I was having a conversation with a friend of mine a few months ago, a guy who had traveled to Colombia to find a new, less stressful life much like myself.

He was working here and telling me how much he disliked his new job (he had started a little over a week before) and how he had read from some online guru that people shouldn’t spend their lives doing things that they don’t enjoy. He told me how much he agreed with this “guru” (he quit said job less than a week later) and how he firmly believed that people should constantly pursue new experiences.

“I don’t want to be the kind of guy that can’t remember the last time he tried something new” he told with a smile and a lot of confidence. “I want to try new things as much as I can”, “That’s” how you live your life”!

I felt a little sorry for him as soon as he said it!

Not that I disagree with him. I really believe that new experiences keep life interesting and keep us, as people, on our toes both physically and mentally.
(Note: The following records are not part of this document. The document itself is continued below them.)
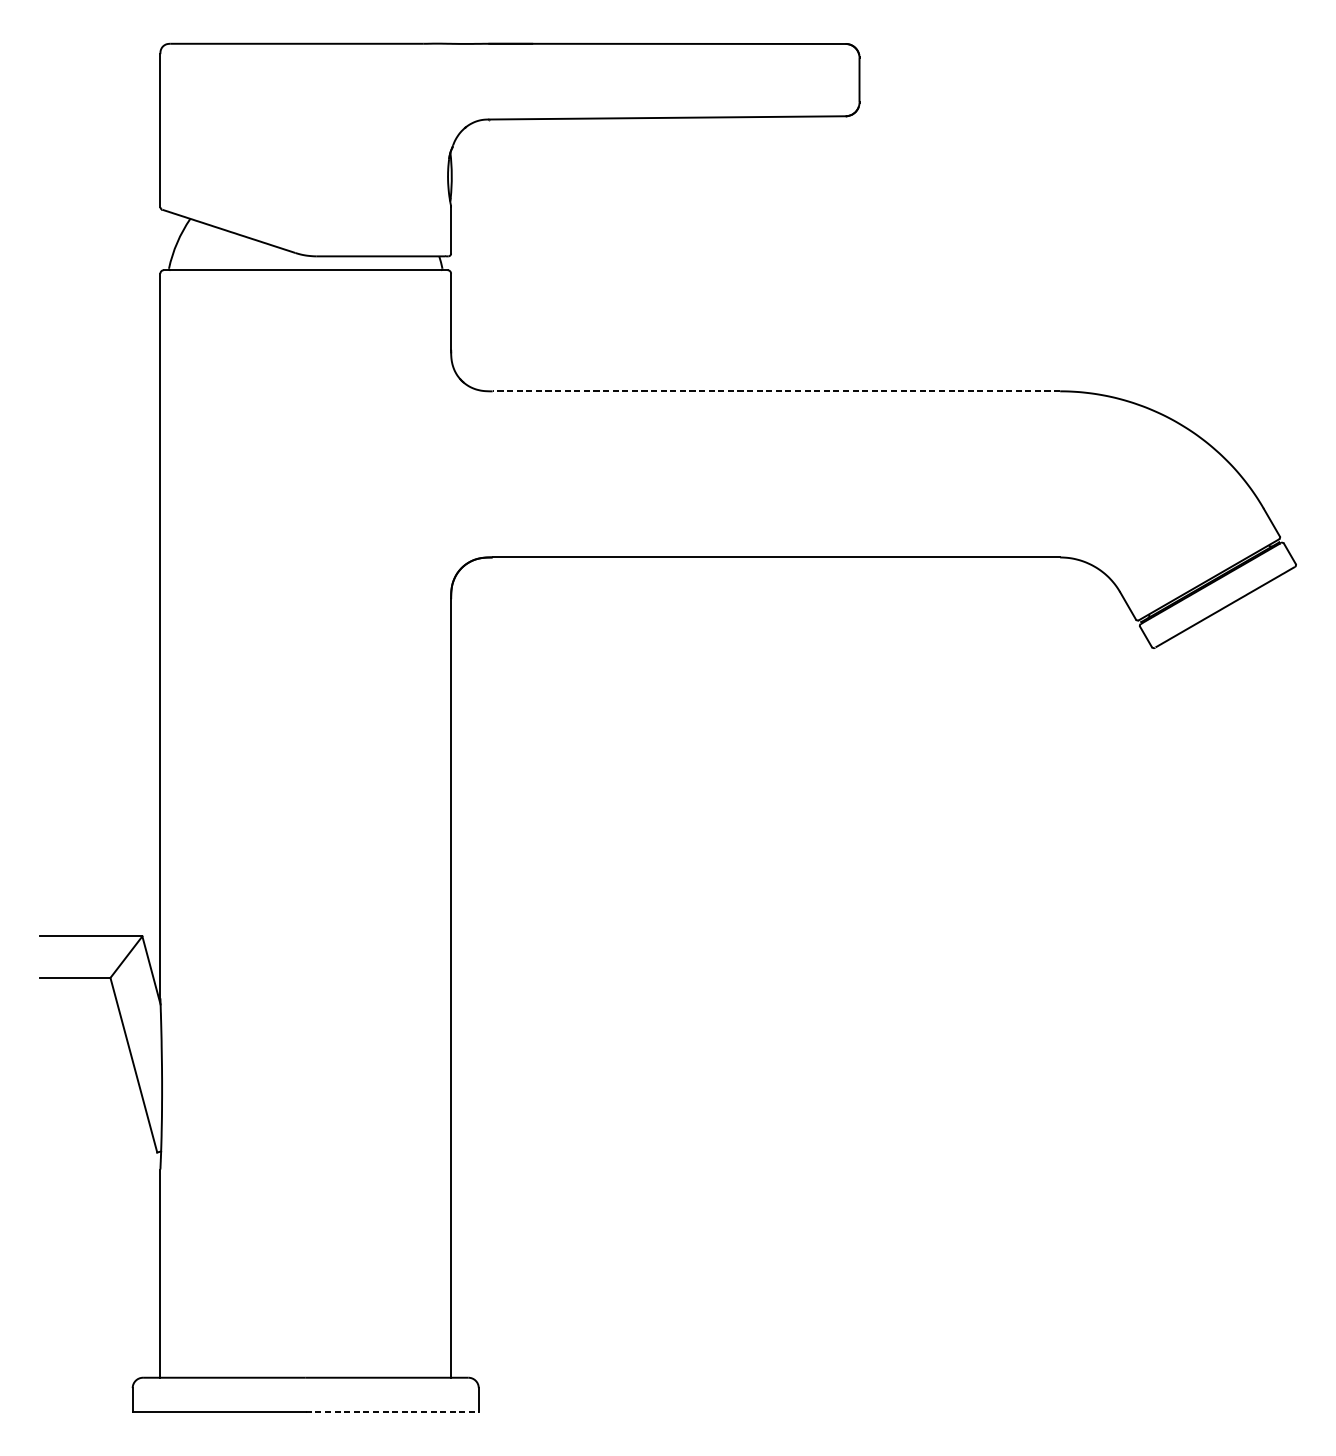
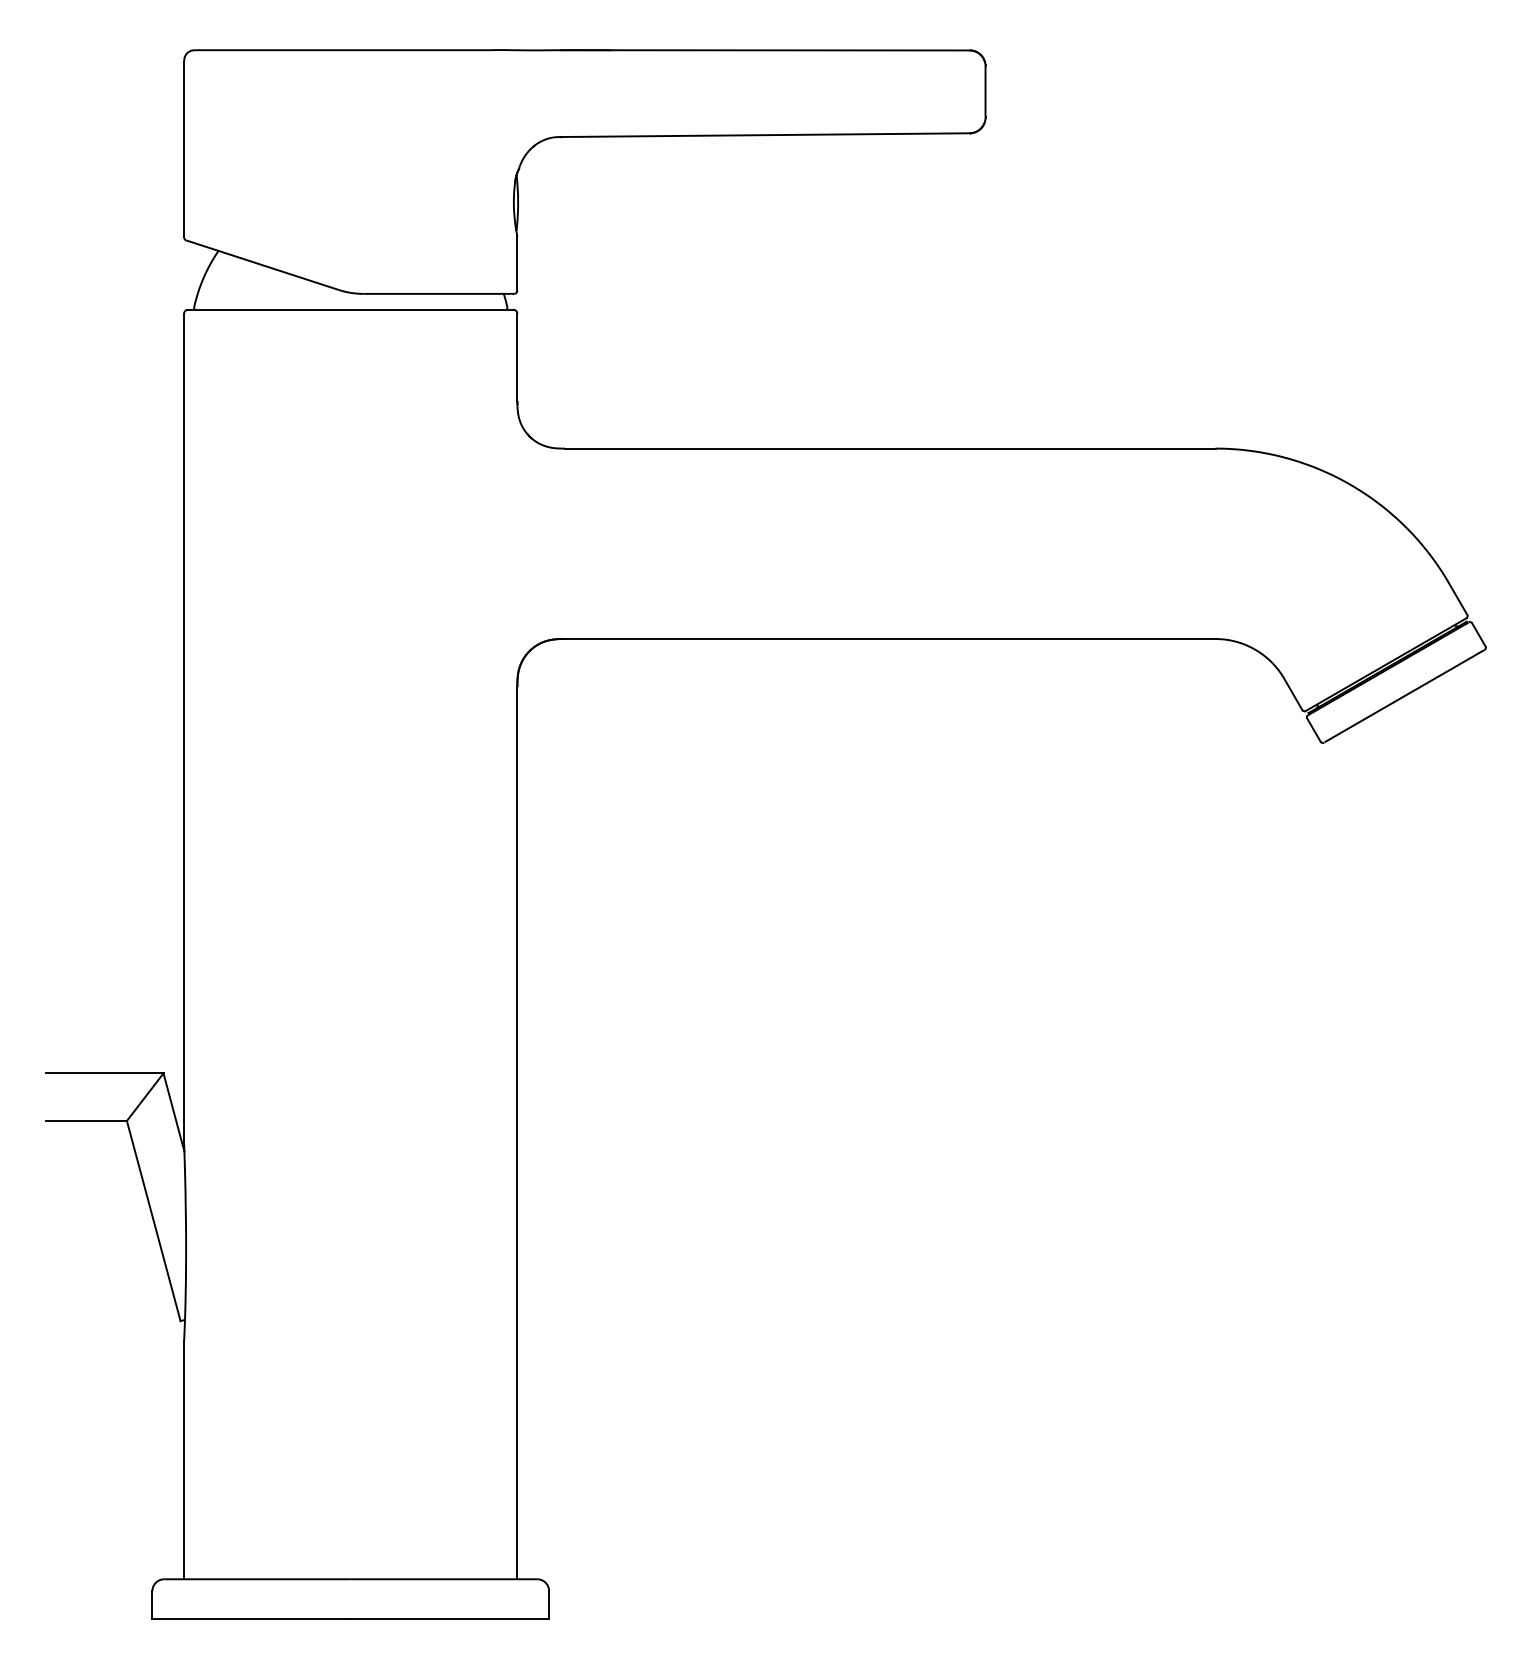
line: (775, 391) -> (889, 448), dashed -> solid
line: (392, 1411) -> (450, 1618), dashed -> solid

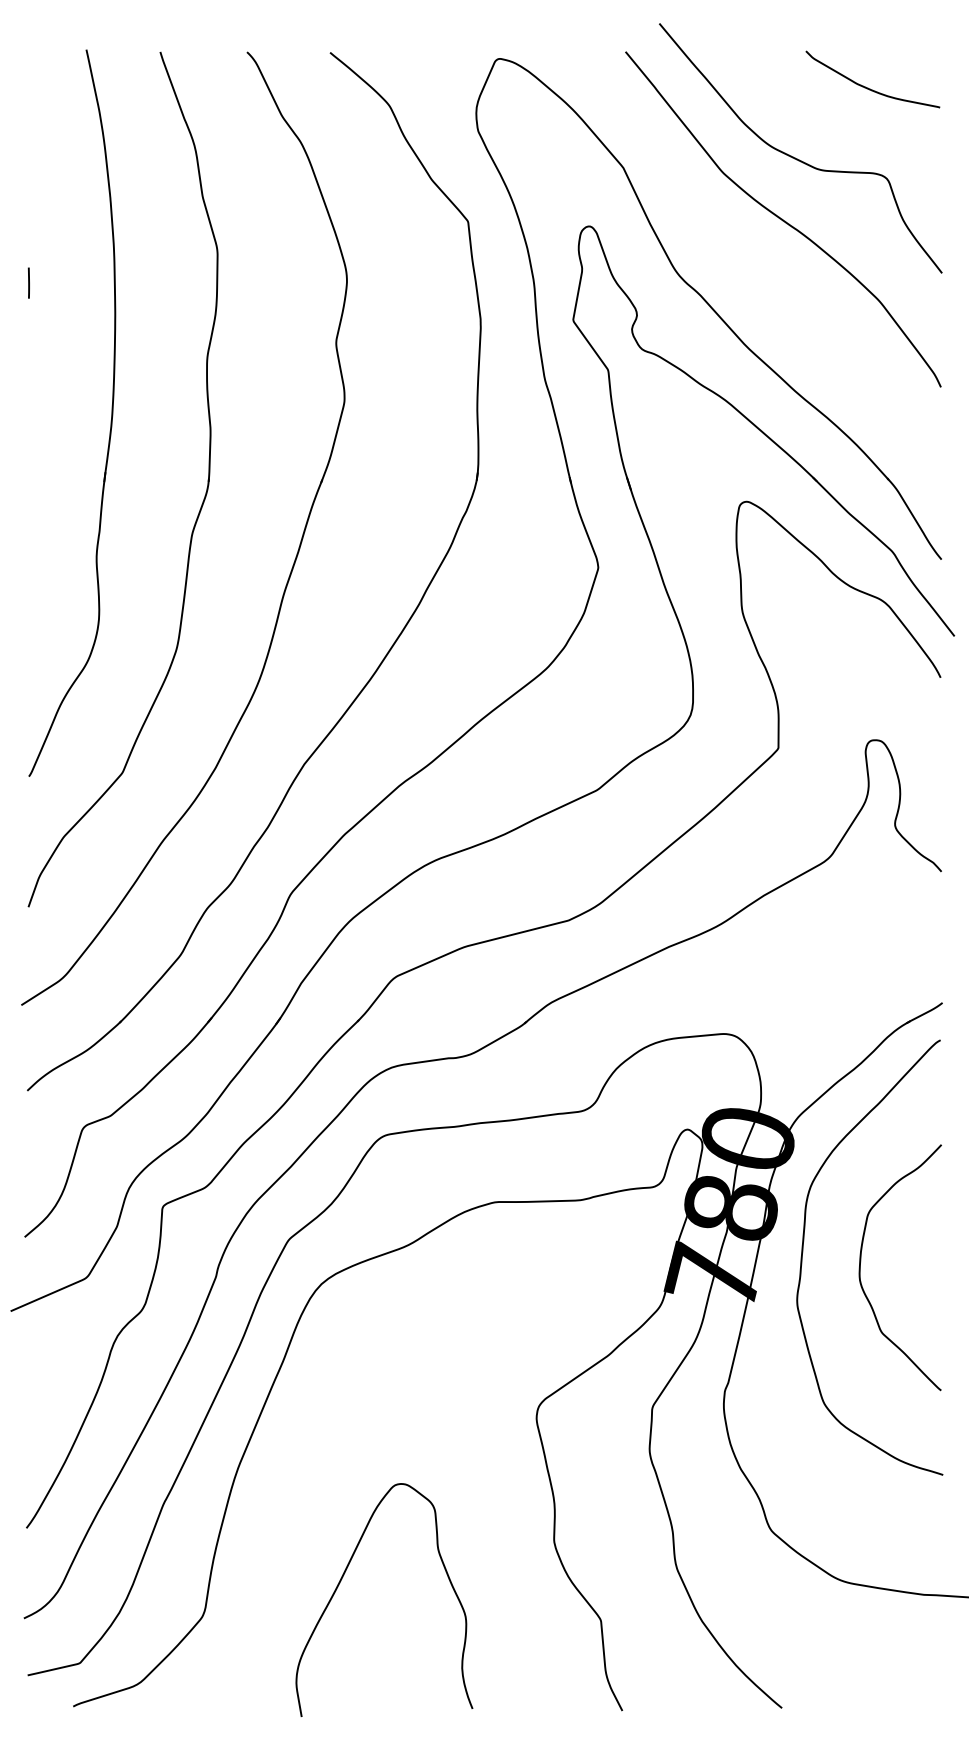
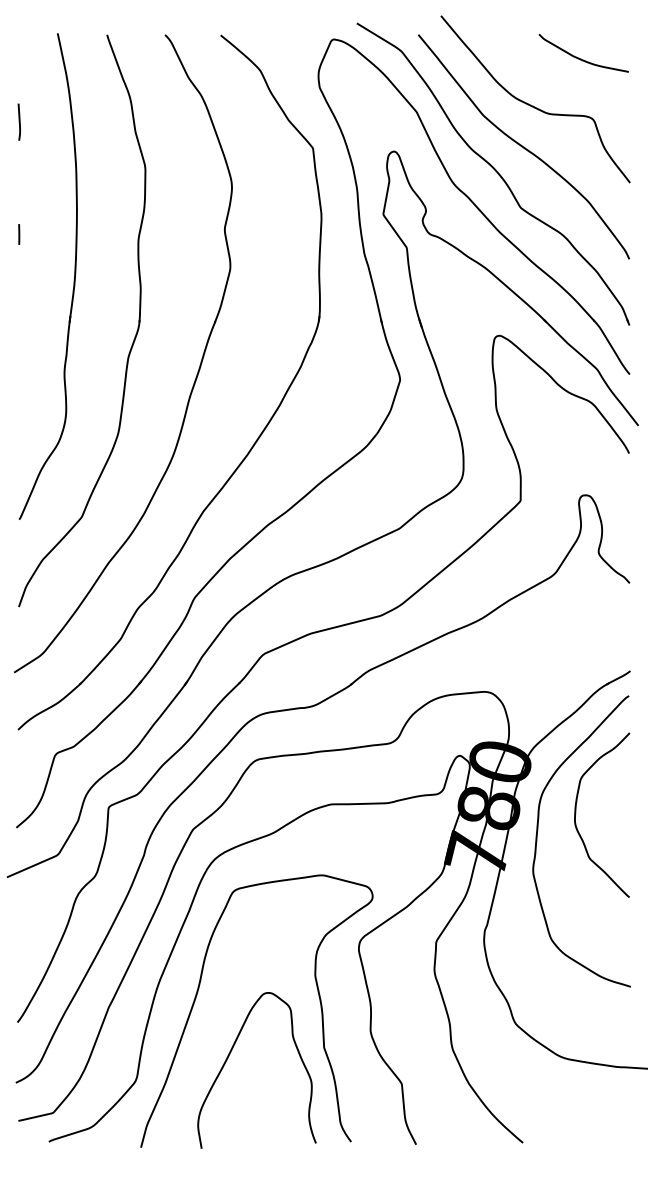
line: (27, 181) -> (18, 121), added
part: (737, 259) -> (493, 173), added
line: (29, 283) -> (19, 234), moved
curve: (861, 1265) -> (576, 813), moved
curve: (296, 1483) -> (198, 992), added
If you can’t remember the last time you tried your hand at something new, you really should take a good look at your life to make sure you’re not sinking into a rut.

My problem with what my friend said stems from that fact that he was so fervent about his belief in “new experiences” that he forgot how important it is to dedicate time to ones endeavors, to develop them beyond the superficial.

I’ll explain this the best way I know how; through salsa.

Let’s assume that when you went to your first salsa party a few years ago you were looking at salsa as your new experience. Let’s say you stuck with it for a few classes and learned the basic steps, a cross body lead and a turn or two and were pretty proud of yourself for it.

Then you decided to take up spear-fishing! All in the pursuit of new experiences.

You would never have learned the things that you have in all the time you’ve been dancing. You would never have learned how to enjoy music and dance as much as you do now. More importantly you wouldn’t know all the amazing people that you have met thanks to the world of dancing.

Give it time
As I said, new experiences are amazing but if you don’t dedicate yourself to new activities, you’ll never experience them the way they’re supposed to be. You’ll have just scratched the surface, thrown them a superficial glance and missed out on all the secrets that would have been revealed to you had you only “stuck to your guns”.

New Year, New You
I’m mentioning this now at the end of January because I’m sure many of you started out the year with great intentions and I’m also sure that many of you have thrown some of those goals out the window, just as I have.

Doing something new is easy the first time in the sense that you don’t need to dedicate yourself to it. Keeping it up is what’s tough, keeping it up is what takes effort and keeping it up is what reaps the greatest rewards.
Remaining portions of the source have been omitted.